Hi Gregg, thanks for taking the time to leave such a great comment and thanks for the extra suggestions for places to see in Detroit. I agree, it’s a fantastic city. I’ll check out that Inn next time I’m there, it sounds amazing!
I’ve been to Detroit many times over the past 20 years both for business and pleasure. Probably at least 50 times. I’ve stayed at the Renaissance Center, the Ponchartrain, and in the suburbs. Ive hung out on the riverfront, in cork town, Greek town etc. I’ve never had a problem. Never was scared. Always cautious though – just as I am in Chicago. Detroit has some gorgeous architecture, phenomenal food and great history. Great city if you love cars and any of the aforementioned. Don’t be scared there – just be smart, as you should be in any large city. Everyplace has bad parts of town and bad people.
Hi Brian, thanks for the inside info. I completely agree 🙂
Is 28 Grand apartment building in Detroit safe live? My son ei he living there while he attends Wayne University.
Hi Lucy, I visited as a tourist so I’m afraid I can’t help. Some of the local residents who stop by this post might be able to help. Good luck.
28 and grand is very safe in fact downtown and Midtown are probably the safest areas in Detroit I live in Detroit’s southwest/Mexicantown area where safety can be questionable but still a decently relatively safe area if you know where to go and not to go.
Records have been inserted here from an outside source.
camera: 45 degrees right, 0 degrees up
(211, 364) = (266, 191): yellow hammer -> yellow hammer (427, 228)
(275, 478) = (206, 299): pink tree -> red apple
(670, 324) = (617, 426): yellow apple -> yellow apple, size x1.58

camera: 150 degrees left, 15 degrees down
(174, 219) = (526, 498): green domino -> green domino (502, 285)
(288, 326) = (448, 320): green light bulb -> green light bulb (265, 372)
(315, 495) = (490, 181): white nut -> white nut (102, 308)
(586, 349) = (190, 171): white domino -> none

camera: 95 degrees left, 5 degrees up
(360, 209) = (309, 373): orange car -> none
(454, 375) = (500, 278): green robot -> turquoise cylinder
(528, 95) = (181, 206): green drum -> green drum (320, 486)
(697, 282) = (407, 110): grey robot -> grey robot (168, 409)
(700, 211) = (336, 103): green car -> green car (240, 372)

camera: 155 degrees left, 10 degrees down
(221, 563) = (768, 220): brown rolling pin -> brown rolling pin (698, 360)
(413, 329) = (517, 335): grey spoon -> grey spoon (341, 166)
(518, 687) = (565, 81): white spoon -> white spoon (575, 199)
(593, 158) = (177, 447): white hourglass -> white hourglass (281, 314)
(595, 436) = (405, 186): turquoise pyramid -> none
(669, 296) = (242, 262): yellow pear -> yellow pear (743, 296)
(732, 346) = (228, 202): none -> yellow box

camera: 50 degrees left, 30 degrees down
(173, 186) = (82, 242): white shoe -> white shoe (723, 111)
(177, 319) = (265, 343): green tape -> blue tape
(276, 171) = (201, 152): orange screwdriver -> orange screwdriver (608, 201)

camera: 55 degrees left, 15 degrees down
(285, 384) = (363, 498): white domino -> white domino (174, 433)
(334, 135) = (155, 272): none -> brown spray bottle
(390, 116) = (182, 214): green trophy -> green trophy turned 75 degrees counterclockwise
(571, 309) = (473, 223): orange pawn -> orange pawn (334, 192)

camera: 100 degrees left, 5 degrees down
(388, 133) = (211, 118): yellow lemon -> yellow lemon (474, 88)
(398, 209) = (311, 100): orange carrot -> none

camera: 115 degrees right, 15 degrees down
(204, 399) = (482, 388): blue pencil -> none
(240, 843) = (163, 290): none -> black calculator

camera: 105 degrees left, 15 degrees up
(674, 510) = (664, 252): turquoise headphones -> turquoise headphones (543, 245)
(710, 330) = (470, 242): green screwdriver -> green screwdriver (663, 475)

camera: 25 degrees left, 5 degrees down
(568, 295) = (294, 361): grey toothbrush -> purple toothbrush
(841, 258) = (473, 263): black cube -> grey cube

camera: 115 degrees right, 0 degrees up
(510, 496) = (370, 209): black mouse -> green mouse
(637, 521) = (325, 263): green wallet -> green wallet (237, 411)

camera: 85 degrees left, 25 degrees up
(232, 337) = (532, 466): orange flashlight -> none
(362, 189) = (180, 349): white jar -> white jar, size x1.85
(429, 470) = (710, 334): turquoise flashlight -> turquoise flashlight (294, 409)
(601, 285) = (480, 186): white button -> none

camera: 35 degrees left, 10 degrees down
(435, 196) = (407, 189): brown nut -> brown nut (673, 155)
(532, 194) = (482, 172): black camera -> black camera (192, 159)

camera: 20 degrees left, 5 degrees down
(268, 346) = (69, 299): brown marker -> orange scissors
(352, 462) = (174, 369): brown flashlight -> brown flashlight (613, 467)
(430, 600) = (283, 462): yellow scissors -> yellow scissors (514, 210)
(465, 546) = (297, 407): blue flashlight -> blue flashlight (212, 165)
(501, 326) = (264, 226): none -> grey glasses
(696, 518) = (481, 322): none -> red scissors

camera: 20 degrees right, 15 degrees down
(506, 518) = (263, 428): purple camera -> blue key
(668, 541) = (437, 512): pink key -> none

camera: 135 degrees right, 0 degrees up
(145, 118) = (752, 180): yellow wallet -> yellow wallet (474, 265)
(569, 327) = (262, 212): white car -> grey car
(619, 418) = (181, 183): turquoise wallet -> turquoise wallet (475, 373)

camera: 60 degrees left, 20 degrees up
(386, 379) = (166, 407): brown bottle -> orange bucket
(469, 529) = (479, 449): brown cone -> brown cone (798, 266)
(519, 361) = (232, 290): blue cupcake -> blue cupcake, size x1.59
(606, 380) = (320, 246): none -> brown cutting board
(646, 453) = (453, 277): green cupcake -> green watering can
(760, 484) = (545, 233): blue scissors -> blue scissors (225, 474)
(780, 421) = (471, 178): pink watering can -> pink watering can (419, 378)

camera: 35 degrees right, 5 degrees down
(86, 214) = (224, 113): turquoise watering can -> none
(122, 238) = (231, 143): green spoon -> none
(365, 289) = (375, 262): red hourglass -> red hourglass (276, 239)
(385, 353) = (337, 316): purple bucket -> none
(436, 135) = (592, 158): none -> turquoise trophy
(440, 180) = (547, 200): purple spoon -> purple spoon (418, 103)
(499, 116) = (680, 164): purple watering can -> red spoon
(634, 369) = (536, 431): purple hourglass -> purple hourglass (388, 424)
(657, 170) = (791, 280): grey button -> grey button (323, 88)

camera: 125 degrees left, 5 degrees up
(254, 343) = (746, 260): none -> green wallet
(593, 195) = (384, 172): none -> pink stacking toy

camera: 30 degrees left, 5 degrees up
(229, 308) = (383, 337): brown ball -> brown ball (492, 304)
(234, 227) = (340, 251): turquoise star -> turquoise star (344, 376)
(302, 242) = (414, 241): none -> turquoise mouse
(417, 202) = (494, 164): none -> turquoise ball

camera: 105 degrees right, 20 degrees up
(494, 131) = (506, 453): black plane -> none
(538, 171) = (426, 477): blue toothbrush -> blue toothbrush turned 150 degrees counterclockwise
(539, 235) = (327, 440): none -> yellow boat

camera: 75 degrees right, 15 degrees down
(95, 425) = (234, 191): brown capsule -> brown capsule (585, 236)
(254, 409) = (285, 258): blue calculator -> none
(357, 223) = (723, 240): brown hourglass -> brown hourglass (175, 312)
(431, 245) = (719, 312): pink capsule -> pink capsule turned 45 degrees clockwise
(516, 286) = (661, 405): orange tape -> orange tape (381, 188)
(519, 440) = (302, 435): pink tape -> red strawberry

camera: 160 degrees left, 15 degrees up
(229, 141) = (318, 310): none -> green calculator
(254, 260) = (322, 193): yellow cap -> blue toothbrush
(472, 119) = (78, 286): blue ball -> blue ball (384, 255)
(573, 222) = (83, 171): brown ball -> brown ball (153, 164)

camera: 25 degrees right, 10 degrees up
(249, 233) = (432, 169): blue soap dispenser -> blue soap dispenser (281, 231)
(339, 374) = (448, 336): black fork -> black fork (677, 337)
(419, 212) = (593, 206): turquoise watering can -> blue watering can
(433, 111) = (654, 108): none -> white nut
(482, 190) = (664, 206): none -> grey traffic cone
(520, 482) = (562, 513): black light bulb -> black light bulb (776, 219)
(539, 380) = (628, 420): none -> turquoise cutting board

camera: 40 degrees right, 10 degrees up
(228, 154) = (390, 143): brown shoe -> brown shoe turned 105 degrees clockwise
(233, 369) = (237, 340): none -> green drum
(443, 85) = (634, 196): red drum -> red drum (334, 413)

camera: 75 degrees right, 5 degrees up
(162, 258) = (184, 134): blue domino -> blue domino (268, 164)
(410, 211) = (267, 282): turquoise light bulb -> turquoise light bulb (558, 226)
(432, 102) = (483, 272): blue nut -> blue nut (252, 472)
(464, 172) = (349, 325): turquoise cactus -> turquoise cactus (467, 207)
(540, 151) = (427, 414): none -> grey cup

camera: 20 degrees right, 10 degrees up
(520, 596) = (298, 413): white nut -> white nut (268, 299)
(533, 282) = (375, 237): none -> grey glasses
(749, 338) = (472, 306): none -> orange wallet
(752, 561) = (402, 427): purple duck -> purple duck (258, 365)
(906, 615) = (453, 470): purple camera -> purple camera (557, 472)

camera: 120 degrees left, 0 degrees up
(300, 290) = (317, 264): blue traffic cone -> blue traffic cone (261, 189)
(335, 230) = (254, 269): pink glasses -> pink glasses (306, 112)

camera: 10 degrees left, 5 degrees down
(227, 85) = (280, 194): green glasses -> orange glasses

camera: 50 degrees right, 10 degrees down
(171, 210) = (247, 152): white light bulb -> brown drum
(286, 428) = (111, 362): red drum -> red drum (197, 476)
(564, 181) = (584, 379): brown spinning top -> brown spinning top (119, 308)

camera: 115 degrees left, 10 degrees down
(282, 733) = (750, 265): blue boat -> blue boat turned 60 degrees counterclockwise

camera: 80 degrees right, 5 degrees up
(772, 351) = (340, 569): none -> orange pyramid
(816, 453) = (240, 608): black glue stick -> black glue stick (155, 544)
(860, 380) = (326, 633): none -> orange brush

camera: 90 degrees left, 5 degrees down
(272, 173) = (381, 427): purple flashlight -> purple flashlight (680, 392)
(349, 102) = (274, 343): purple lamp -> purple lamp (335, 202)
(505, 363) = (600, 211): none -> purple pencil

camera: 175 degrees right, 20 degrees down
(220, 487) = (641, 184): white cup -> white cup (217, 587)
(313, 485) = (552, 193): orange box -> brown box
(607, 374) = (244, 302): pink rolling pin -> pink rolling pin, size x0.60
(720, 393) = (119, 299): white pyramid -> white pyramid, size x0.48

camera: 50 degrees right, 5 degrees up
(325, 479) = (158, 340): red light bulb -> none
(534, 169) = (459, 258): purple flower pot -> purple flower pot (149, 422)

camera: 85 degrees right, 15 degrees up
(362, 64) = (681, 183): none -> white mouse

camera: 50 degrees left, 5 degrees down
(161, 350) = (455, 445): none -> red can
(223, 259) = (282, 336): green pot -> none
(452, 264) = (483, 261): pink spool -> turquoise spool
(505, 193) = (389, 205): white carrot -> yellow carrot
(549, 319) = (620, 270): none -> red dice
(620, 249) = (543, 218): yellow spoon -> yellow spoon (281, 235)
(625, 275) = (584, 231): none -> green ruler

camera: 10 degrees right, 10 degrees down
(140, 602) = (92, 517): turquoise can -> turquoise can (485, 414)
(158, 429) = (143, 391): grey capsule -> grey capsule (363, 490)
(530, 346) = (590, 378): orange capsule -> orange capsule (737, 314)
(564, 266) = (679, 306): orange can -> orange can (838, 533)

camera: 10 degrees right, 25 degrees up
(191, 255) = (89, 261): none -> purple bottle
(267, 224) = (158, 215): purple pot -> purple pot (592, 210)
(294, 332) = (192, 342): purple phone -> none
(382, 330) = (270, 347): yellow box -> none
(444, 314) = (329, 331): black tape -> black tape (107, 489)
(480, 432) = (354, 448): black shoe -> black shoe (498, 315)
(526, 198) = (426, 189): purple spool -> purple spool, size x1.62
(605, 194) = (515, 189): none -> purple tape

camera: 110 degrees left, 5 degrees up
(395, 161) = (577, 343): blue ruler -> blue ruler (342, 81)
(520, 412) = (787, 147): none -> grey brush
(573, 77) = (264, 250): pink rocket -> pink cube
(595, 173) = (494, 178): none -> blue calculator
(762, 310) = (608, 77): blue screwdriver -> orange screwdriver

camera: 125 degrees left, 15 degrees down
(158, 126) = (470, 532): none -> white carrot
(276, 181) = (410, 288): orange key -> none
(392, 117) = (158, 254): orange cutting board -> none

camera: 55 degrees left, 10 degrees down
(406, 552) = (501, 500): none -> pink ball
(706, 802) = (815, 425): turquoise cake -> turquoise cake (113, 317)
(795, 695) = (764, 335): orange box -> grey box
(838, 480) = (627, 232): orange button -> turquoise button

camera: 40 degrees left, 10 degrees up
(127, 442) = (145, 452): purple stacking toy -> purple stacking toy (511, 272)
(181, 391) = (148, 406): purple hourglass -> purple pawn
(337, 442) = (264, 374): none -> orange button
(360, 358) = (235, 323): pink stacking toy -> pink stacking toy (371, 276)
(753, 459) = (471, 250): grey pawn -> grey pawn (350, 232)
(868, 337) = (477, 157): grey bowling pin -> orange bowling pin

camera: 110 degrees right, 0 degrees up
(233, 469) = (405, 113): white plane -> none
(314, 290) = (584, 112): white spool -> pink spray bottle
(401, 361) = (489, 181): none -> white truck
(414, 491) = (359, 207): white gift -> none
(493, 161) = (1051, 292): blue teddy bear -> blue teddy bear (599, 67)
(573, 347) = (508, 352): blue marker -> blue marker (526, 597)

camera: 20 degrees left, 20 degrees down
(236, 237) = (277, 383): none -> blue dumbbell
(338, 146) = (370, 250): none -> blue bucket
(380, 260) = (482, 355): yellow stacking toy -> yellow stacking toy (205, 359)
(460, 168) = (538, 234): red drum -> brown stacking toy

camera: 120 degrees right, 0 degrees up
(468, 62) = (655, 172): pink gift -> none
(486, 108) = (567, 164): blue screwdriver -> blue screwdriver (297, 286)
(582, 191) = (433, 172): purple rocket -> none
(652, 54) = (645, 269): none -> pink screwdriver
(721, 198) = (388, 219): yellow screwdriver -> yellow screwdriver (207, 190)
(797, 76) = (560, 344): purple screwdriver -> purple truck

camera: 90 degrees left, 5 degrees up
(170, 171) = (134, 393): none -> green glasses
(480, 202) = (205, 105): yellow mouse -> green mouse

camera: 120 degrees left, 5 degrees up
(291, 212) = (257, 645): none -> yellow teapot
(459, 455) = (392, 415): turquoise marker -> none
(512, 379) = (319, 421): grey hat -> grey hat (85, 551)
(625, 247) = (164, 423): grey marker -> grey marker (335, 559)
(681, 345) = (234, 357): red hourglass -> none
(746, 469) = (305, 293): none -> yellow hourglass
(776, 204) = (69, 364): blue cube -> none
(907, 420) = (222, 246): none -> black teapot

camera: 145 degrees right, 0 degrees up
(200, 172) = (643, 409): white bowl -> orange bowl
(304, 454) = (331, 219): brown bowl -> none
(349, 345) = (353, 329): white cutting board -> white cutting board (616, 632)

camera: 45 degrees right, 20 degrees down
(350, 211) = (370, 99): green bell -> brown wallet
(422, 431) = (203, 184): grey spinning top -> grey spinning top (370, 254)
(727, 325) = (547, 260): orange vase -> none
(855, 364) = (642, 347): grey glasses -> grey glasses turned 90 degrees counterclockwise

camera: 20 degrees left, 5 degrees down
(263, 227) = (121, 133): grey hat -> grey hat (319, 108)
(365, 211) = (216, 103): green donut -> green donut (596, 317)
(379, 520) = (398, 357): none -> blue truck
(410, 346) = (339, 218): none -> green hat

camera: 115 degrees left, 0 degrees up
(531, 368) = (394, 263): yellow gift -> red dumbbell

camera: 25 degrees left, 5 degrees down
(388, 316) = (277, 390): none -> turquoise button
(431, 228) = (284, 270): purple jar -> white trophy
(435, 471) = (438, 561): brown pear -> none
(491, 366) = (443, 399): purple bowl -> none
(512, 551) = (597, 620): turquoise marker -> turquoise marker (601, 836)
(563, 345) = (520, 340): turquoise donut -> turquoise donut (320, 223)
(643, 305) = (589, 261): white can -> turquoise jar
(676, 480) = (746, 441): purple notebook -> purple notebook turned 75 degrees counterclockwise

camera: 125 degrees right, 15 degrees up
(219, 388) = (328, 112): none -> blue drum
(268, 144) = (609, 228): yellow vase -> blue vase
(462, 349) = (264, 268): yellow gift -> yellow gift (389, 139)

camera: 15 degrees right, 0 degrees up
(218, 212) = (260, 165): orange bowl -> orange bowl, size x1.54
Hi, thanks for wading in with tips. I have edited the comment as part of it did not comply with my content policy – please email me if you want to discuss.
I’m a professor at WSU and I’ll echo the other comments that this area is very safe. On top of that, the WSU police have very good response times and active patrolling.
Thanks for sharing, Shawn – good to hear from an academic on the topic.
I have been accepted in WSU. I have heard bad things about Detroit from my American friends and I am afraid whether I go there for study or not. Is it really safe there?
Hello Jo. Your article was touching. Maybe I’m emotional today, but it bright tears to mi eyes. I’ve lived in Detroit for majority of mi life. We get a bad rep, but for the most part we are friendly and look out for one another…. I appreciate your honesty and transparency here. There are many good places to eat west, east, and Southwest Detroit! If you’re ever back here I can send you a list!!!!!
Awww, thanks Shamie. I had a wonderful time in Detroit – you have a city to be proud of 🙂
I lived in Detroit for 18 years born & Raised. I was the only white family on my block even though there’s mixed n my family. I grew up at 7 mile and Livernois and never had major issues. We had our trash cans caught on fire for 2 years in a row we put cameras around the house no one did anything again. Sherwood Forest is actually a great neighborhood to live in.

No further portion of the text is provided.